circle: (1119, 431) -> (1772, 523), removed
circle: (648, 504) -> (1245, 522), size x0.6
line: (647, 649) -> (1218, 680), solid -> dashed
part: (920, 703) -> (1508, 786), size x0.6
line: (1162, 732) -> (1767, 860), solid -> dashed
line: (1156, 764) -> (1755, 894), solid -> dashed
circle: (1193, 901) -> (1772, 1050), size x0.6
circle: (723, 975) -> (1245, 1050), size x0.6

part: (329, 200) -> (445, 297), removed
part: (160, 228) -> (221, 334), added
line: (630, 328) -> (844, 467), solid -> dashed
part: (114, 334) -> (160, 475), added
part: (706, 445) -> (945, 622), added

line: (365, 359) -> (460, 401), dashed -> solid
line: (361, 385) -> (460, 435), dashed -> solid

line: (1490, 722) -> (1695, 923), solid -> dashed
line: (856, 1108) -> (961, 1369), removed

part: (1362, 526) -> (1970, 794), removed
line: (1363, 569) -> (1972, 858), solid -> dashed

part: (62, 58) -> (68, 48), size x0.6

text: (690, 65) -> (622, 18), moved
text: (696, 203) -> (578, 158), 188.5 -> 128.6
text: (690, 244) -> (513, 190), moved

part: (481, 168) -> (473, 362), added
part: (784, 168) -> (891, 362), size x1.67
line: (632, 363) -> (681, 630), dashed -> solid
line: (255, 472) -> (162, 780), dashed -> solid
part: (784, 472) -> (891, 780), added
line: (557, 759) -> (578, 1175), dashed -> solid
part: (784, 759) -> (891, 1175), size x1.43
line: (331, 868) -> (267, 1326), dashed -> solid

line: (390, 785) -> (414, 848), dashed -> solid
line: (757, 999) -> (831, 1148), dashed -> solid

++++++++++

### PROBLEM REQUIREMENTS
Please transcribe exactly the lines above from the line that has "line: (1162, 732)" up to and including the line that has "part: (160, 228) -> (221, 334), added"; no other line belongs in the answer.

### SOLUTION TO THE PROBLEM
line: (1162, 732) -> (1767, 860), solid -> dashed
line: (1156, 764) -> (1755, 894), solid -> dashed
circle: (1193, 901) -> (1772, 1050), size x0.6
circle: (723, 975) -> (1245, 1050), size x0.6

part: (329, 200) -> (445, 297), removed
part: (160, 228) -> (221, 334), added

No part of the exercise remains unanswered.